Con el correr de los días, cinco jugadoras iraníes escaparon de su hotel y posteriormente, solicitaron asilo en Australia ante el temor por regresar a casa. La situación, que ha alcanzado notoriedad a nivel mundial, despierta la reacción de Corcoran y también su dura crítica.

“Los jugadores se arrodillan. Aparecen cordones arcoíris en las botas y las redes sociales se llenan de eslóganes sobre la igualdad, la justicia y la inclusión. Pero cuando un grupo de futbolistas femeninas se enfrenta a uno de los regímenes más brutales del planeta, el silencio del mundo del fútbol ha sido asombroso“, expuso.

“A diferencia de la mayoría de las campañas futbolísticas, no se trataba de un gesto coreografiado antes del saque inicial. Tampoco era una etiqueta de redes sociales diseñada por una empresa de relaciones públicas para que fuera tendencia durante unas horas. Era un auténtico acto de rebeldía que podría costarles su libertad, sus carreras y, en última instancia, incluso sus vidas. Y, sin embargo, el mundo del fútbol, tan ruidoso con cualquier otra causa bajo el sol, apenas ha dicho una palabra. Ese silencio se siente especialmente fuerte aquí en Inglaterra”, complementó.

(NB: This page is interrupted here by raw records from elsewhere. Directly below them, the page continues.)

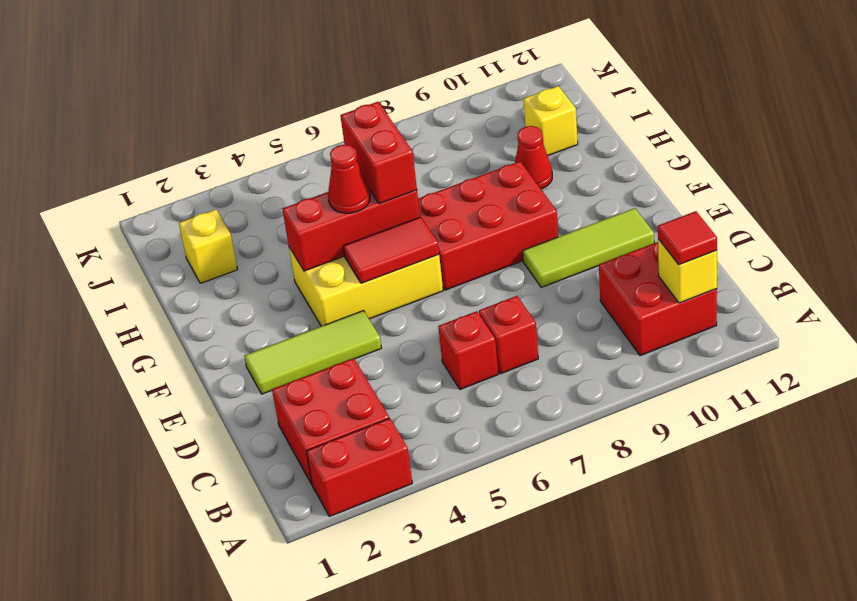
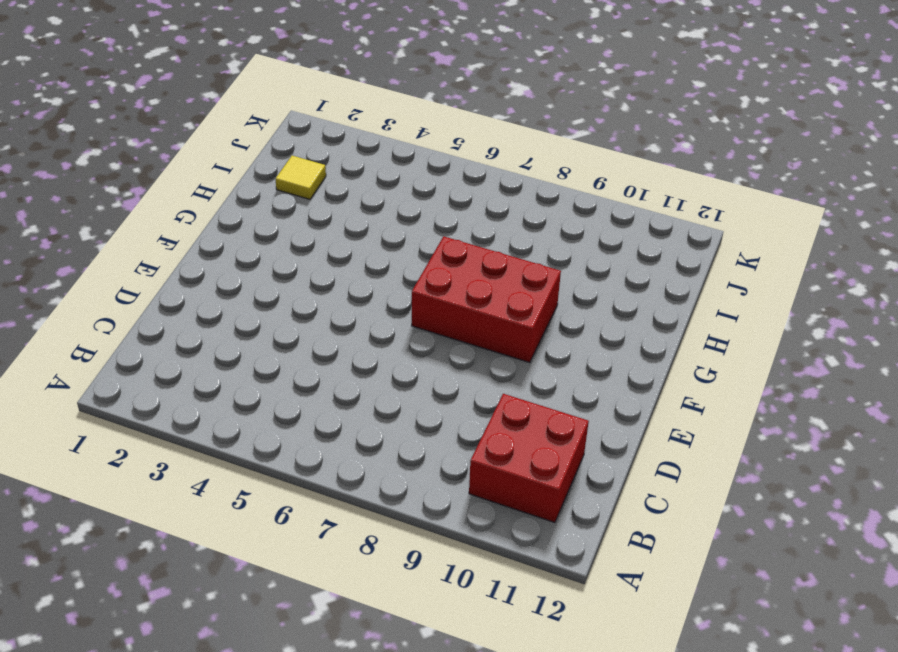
yellow tile I2 level 1 -> yellow brick I2 level 1
none -> red brick A2:A3 level 1
none -> red brick B2:C3 level 1
none -> red brick C6 level 1

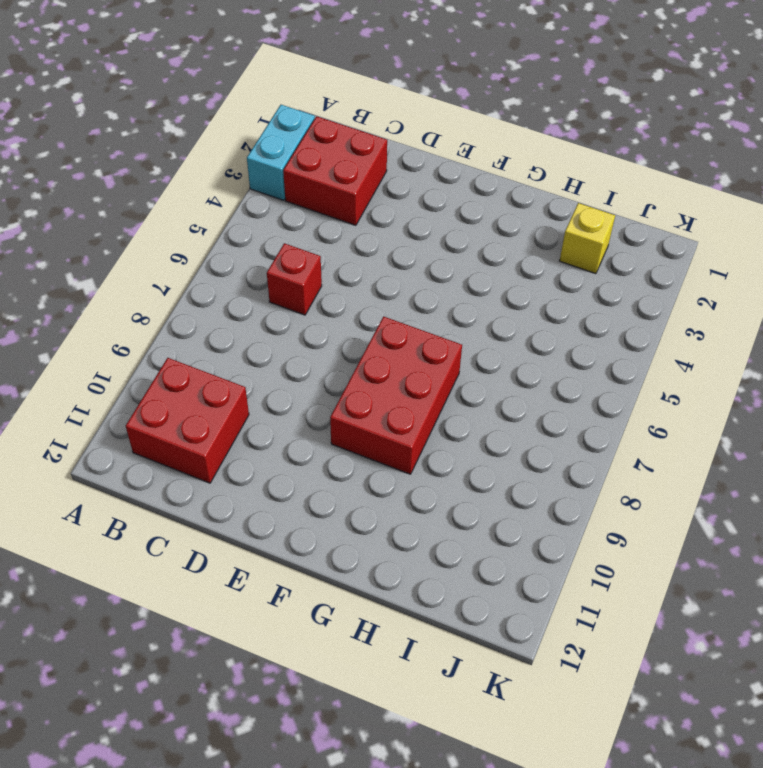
cyan brick A2:A3 level 1 -> red brick A2:A3 level 1
none -> red brick C7 level 1
none -> lime tile E2:E4 level 1
none -> lime tile E9:E11 level 1

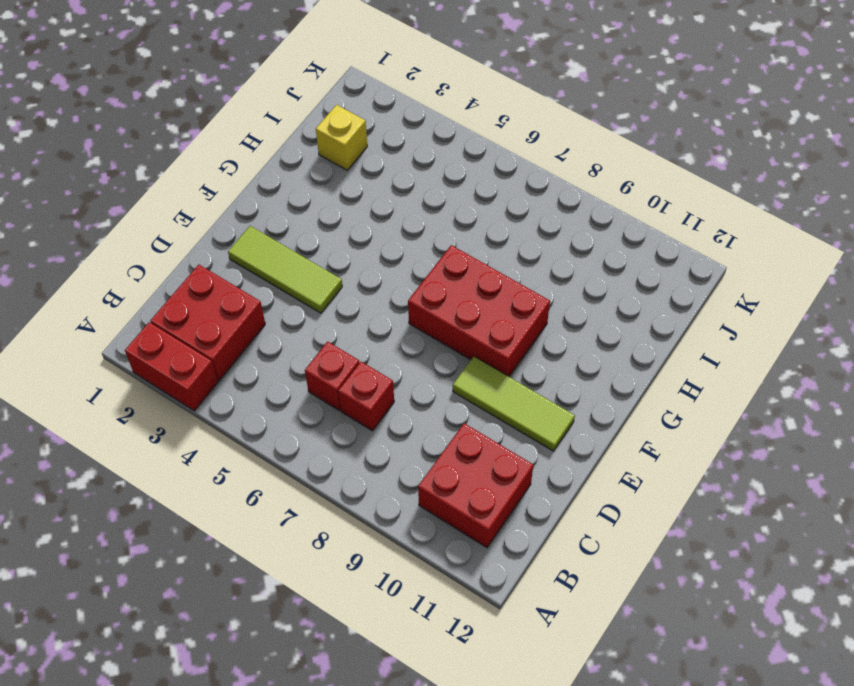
none -> yellow brick F4:G6 level 1
none -> red cone H10 level 1
none -> yellow brick I11 level 1

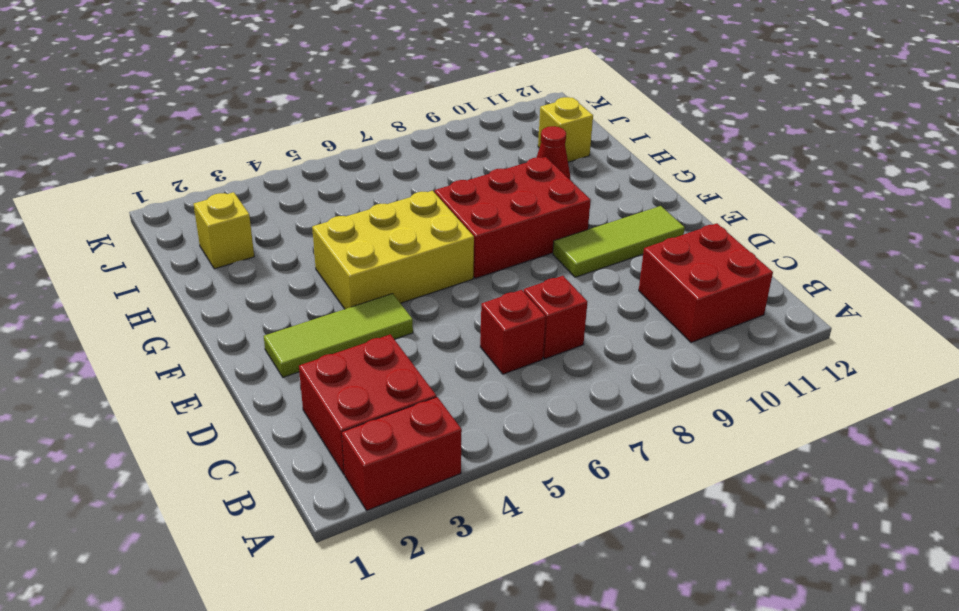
none -> yellow brick B11 level 2
none -> red tile F5:F6 level 2
none -> red brick G4:G6 level 2

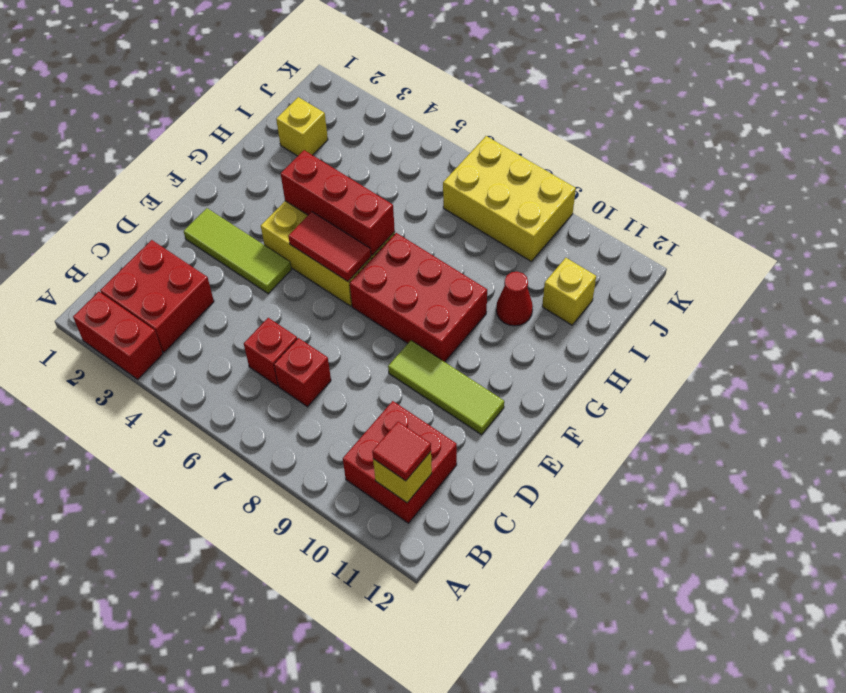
yellow brick J7:K9 level 1 -> none
none -> red cone G5 level 3
none -> red brick G6:H6 level 3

“Los principios desaparecen silenciosamente”

No conforme con ello, Corcoran dio su ejemplo más claro: la postura de la Selección de Inglaterra femenina, potencia mundial y últimas campeonas de la Eurocopa.

“Nuestras Lionesses son celebradas como símbolos de valentía y empoderamiento. Se las elogia constantemente por defender a las mujeres e inspirar a la próxima generación. Sus logros han ayudado a transformar el fútbol femenino en este país. Pero cuando un grupo de compañeras futbolistas, también conocidas casualmente como las Lionesses, lo arriesgaron todo para plantar cara a un régimen opresivo, la selección inglesa no dijo nada. Deberían avergonzarse de sí mismas“, disparó.

Siendo aún más enfática, la comunicadora dijo: “Su silencio mientras otras jugadoras se enfrentan a una severa opresión es vergonzoso. Sus homólogas internacionales se enfrentan a la amenaza de castigos, encarcelamiento o cosas peores, y sin embargo no se ha escuchado ni una sola palabra de condena al régimen iraní“.

Del mismo modo, trasladó su inquietud hacia el fútbol masculino.

“Lucen con orgullo cordones con los colores del arcoíris para promover los derechos LGBT y publican mensajes sobre la inclusión en las redes sociales. Al momento siguiente, viajan alegremente a un Mundial en Qatar, donde la homosexualidad es ilegal y se castiga con hasta siete años de prisión”, aseveró.

Para Sophie Corcoran, “cuando el tema implica un riesgo o un inconveniente real, los principios desaparecen silenciosamente, tal y como estamos viendo ahora”.

“Gran parte del activismo futbolístico es cómodo. Está de moda. Llevar cordones arcoíris o posar junto a una pancarta contra el racismo es fácil; no conlleva ningún riesgo personal real. Plantarse ante un régimen bárbaro que asesina a decenas de miles de personas es otra cosa muy distinta. Ahí es cuando se acaba la señalización de la virtud. Ahí es cuando comienza el silencio”, lamentó.

En su cuenta de Twitter, posteriormente escribió: “En Estados Unidos y Reino Unido, las atletas femeninas siempre se quejan de la igualdad salarial, del exceso de partidos, etc. Pero las selecciones deportivas femeninas iraníes se enfrentan a la muerte por negarse a cantar una canción. ¿Por qué nuestras ‘feministas’ deportivas no dicen nada?“.